メイヤーズ子爵家では、家の中で話が終わっていたから別に良かった。私を『平凡な妹だ』と見下すのも姉と講師だけだったから……でも、学園は違う。
実家とは比べ物にならないほどの人間が居り、そのほとんどが子爵家より、上の存在……。無能という烙印を押された弱小貴族が生き残れるような場所じゃなかった。
姉の横暴もワガママも、今までは『怒らせると面倒だから』と我慢してきた。
でも、私にだって許容出来る範囲と出来ない範囲がある。今回はさすがに姉の横暴を放っておく訳にはいかなかった。
フリューゲル学園を卒業するまでに良い婿を見つけられなければ、好色家の男性や親子ほど年齢の離れた男性と結婚する羽目になるかもしれない……そんなの絶対に嫌!!
貴族令嬢にとって、結婚とは人生の墓場だ。
ハズレを引けば、死ぬまで一生苦しむ羽目になる……。
子爵家の次女に過ぎない私に男を選ぶ権利なんて無いかもしれない……でも、私にだって譲れないものがあった。

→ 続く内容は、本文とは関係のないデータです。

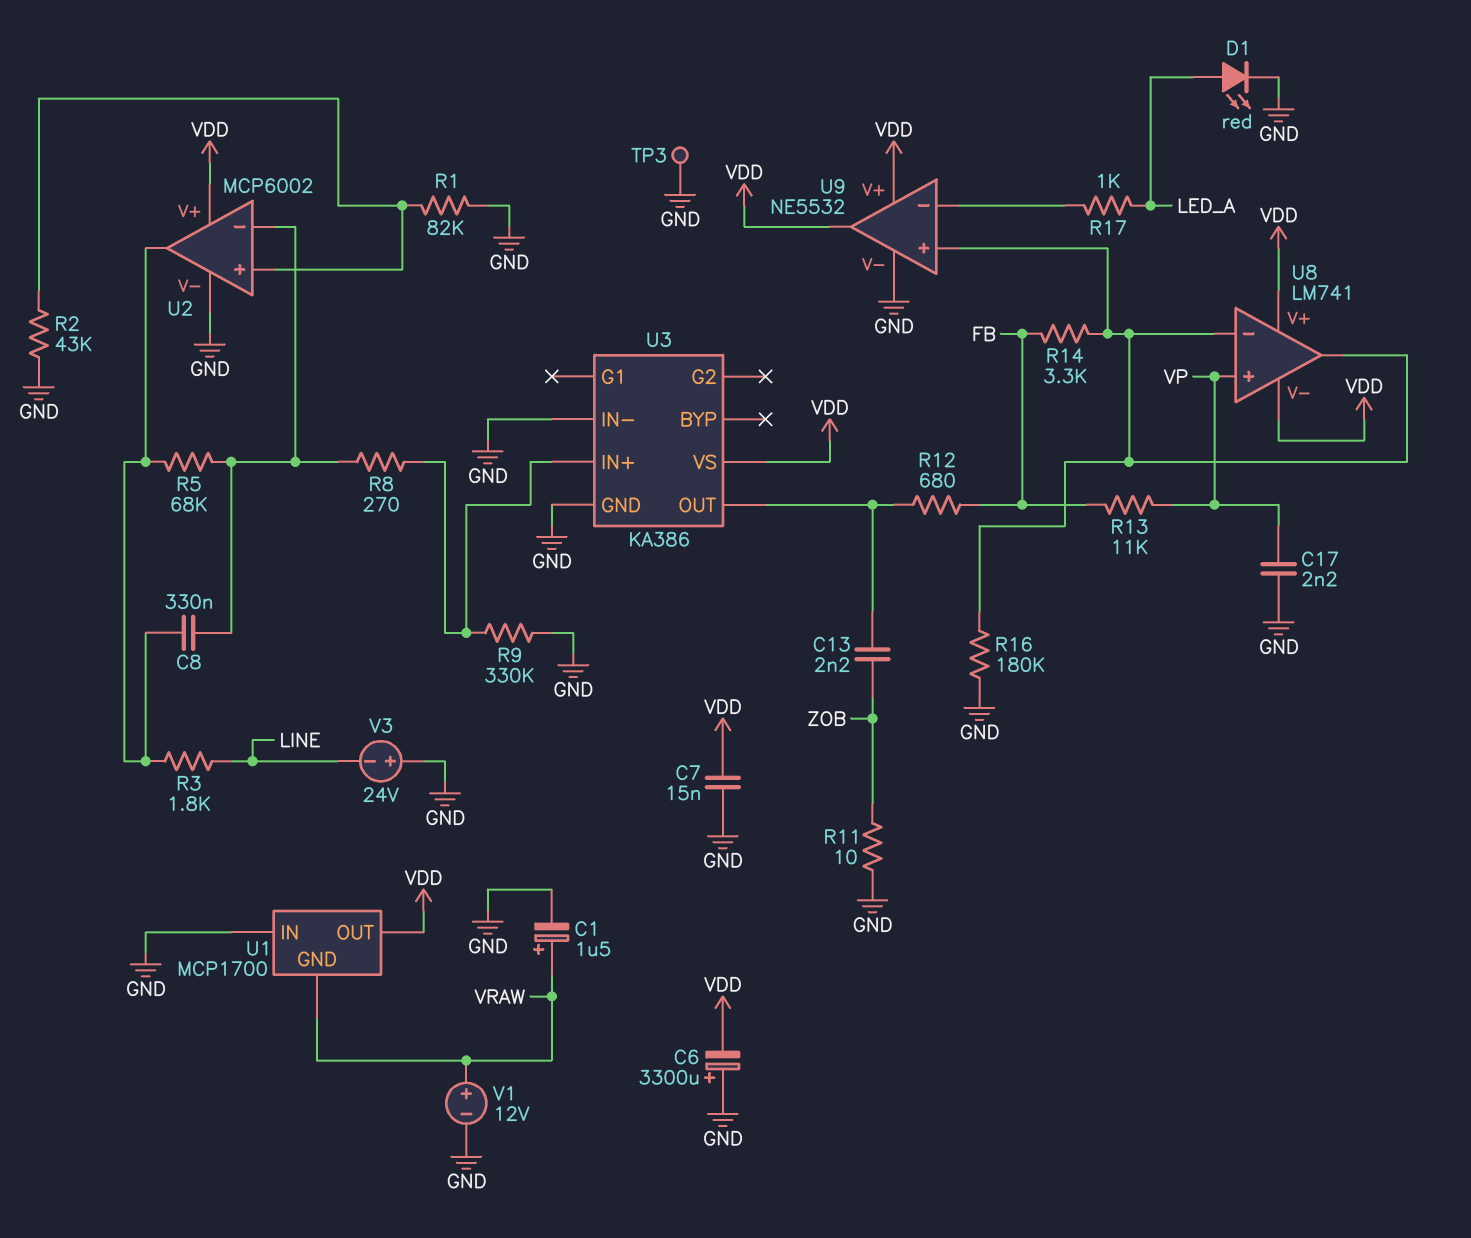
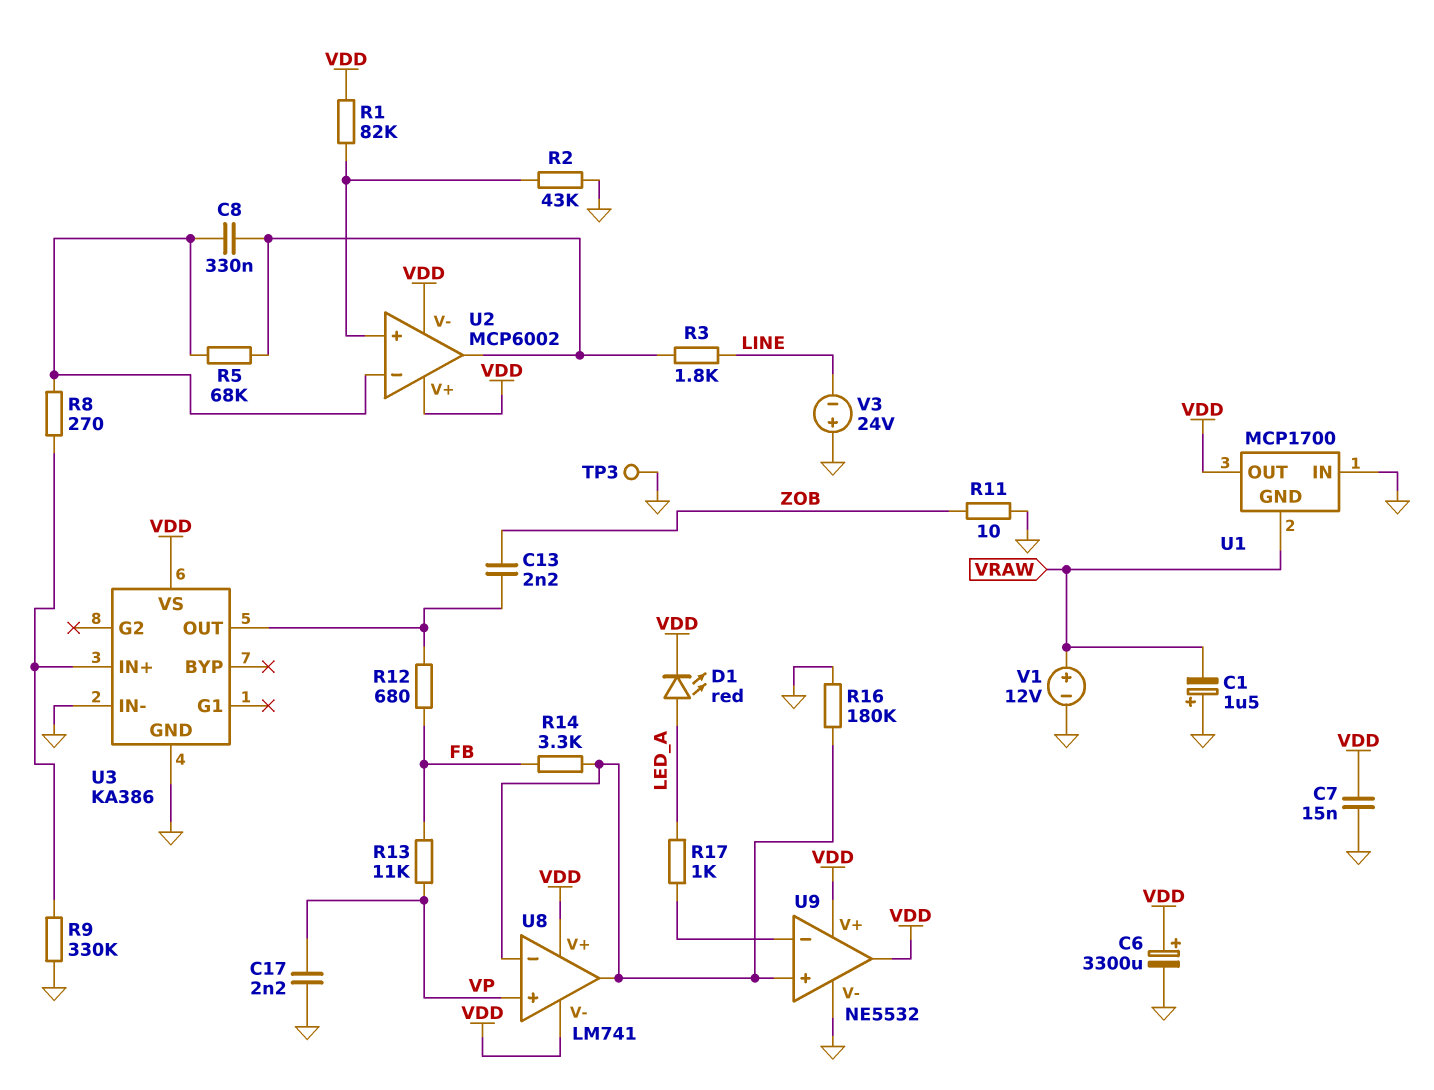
C1: 1.5uF (plus VRAW, minus GND) -> 1.5uF (plus GND, minus VRAW)
C6: 3300uF (plus GND, minus VDD) -> 3300uF (plus VDD, minus GND)
D1: LED red (A LED_A, K GND) -> LED red (A LED_A, K VDD)
R1: 82k (GND, U2/in+) -> 82k (U2/in+, VDD)
U2 pin V-: GND -> VDD

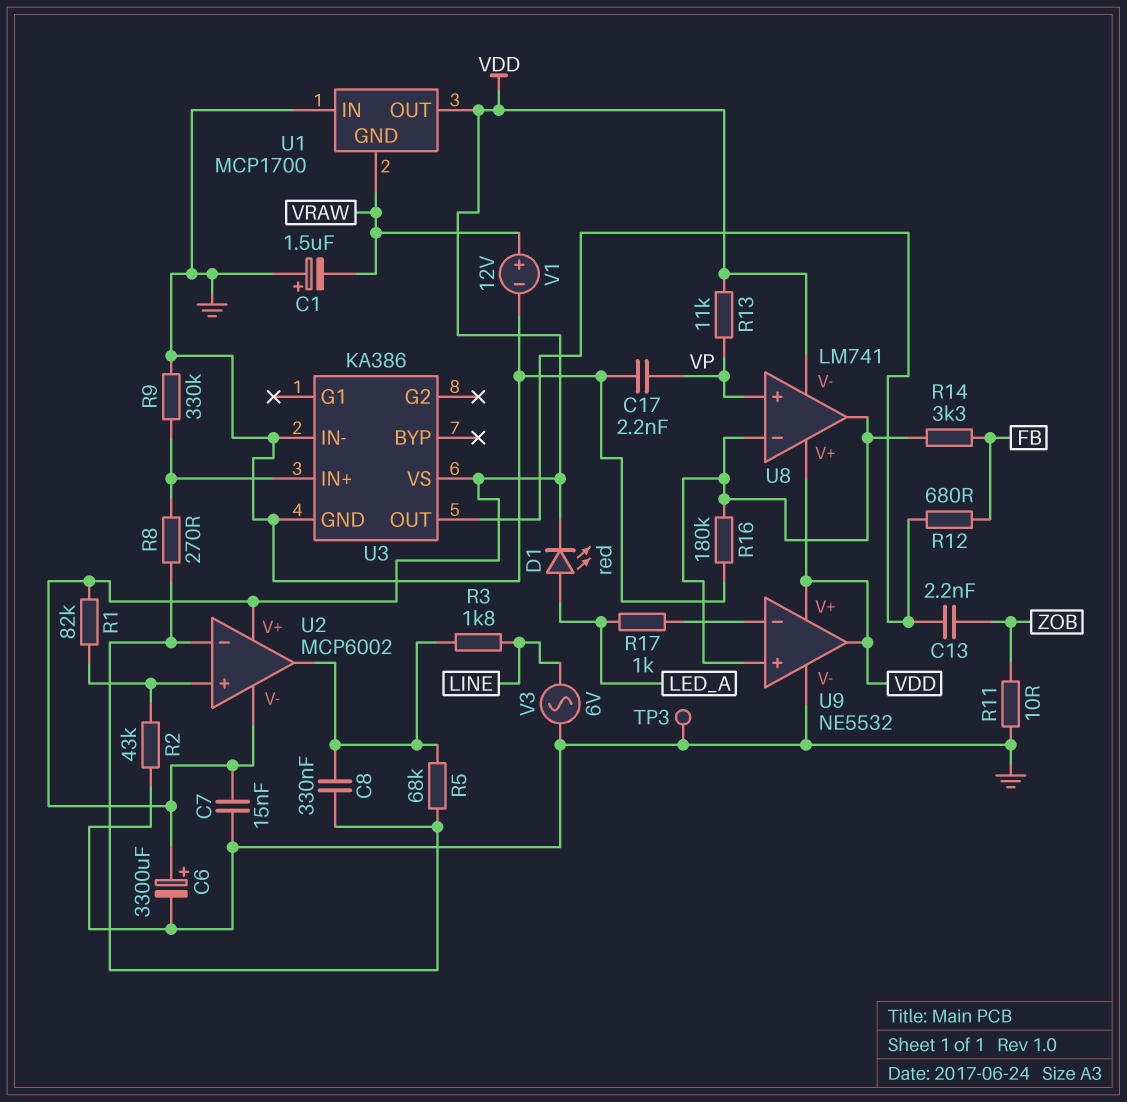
R13: 11k (FB, VP) -> 11k (VDD, VP)
V3: 24V (plus GND, minus LINE) -> AC 6V (GND, LINE)

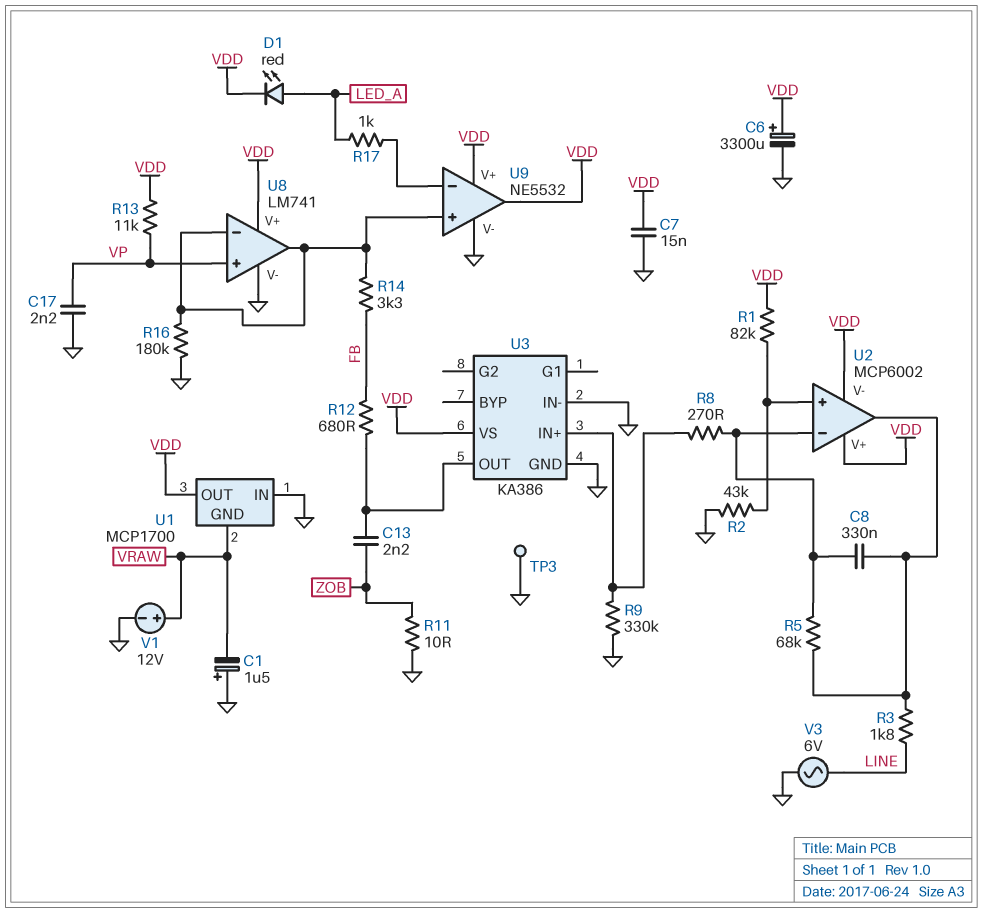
U8 pin V-: VDD -> GND

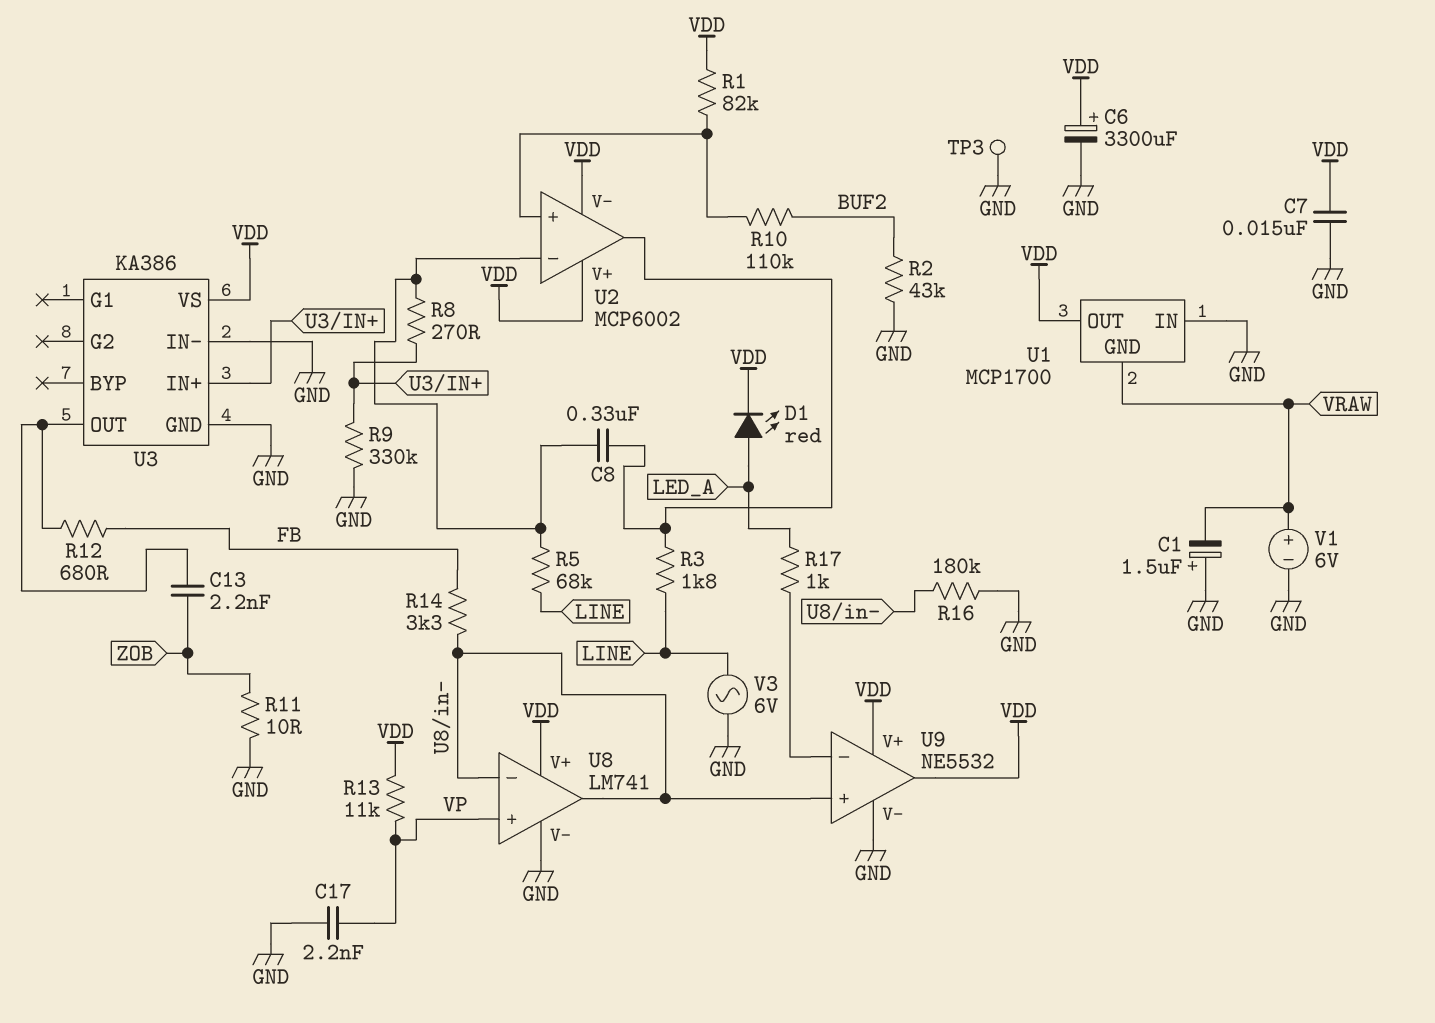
R2: 43k (GND, U2/in+) -> 43k (BUF2, GND)
R5: 68k (U2/in-, U2/out) -> 68k (LINE, U2/in-)
R10: none -> 110k (BUF2, U2/in+)
V1: 12V (plus VRAW, minus GND) -> 6V (plus VRAW, minus GND)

美形じゃなくてもいい。優秀じゃなくてもいい。私を愛さなくたって構わない……。
私が相手に求める条件は二つ。誠実で、優しい人であること。ただそれだけ。
だから、婿選びの……私の平穏な未来を邪魔すると言うのなら、姉であっても許さない。
「お姉様、もう一度言います。私の噂を訂正して下さい。別に間違っていたと言って欲しい訳じゃありません。ただちょっと語弊があったと、言ってくれるだけでいいんです」
心の奥底からフツフツと湧き上がる怒りを必死に抑えながら、優しい口調で再度お願いする。
姉の地位を守るための妥協案も提示しつつ、私は彼女の手を両手でそっと包み込んだ。
祈るような気持ちで黙り込む青髪の美少女を見つめる。
お願い……!頷いて!『分かった』と一言言ってちょうだい!
期待の籠った眼差しを姉に向ける中、青髪の美少女はじっとこちらを見つめ返した。
そして────ニッコリ微笑んで、私の手を振り払う。
「悪いけど、それは出来ないわ。副会長の私が間違った噂を流したとなれば、少なからず問題になるもの。それに────シャーロットは私の引き立て役なんだから、これくらい我慢出来るでしょう?私のために耐えてちょうだい」
暴挙と呼ぶべき姉の返答に、私は目眩を覚え、思わず目頭を押さえた。
怒りよりも呆れの方が勝ってしまい、何も言えずに固まってしまう。
どうやったら、この横暴な姉を説得出来るのかと……本気で悩んだ。
引き立て役の私には学園生活を謳歌する権利すらないって訳ね。今まで何も言わずに姉のワガママを我慢してきたから、私が我慢するのは当然だとでも思っているのでしょう。
それに関しては私も悪いけど、だからと言ってその言い分はどうなんだろう?
姉の正気を疑う言動に頭痛を覚えていると、青髪の美少女が『あっ!』と大きな声を上げた。
「やだ、もうこんな時間!早く食堂に行かなきゃ……!」
扉の上に設置された掛け時計を見て青ざめた姉は慌てて身を翻す。
「え?ちょっ!待って下さい!話はまだ……!」
「何度言われようと、噂の訂正はしないわ!だから、この話はもう終わり!それじゃあ、レオ殿下を待たせているから、これで失礼するわね!」
制止の声を振り切り、屋上の扉を少し乱暴に開けた青髪の美少女は急いで階段を駆け下りていく。
あっという間に見えなくなった姉の後ろ姿に、私はガクリと項垂れた。
一人ポツンと屋上に取り残された私は姉を追い掛ける気力すら湧かず、溜め息を零す。
あの様子だと、姉を説得するのは難しそうね……。きっと、何を言っても無駄だわ。
今までのように私が我慢するしかないのかしら?
悲観的な考えが脳裏を過り、私はこの世の全てに絶望するように俯いた。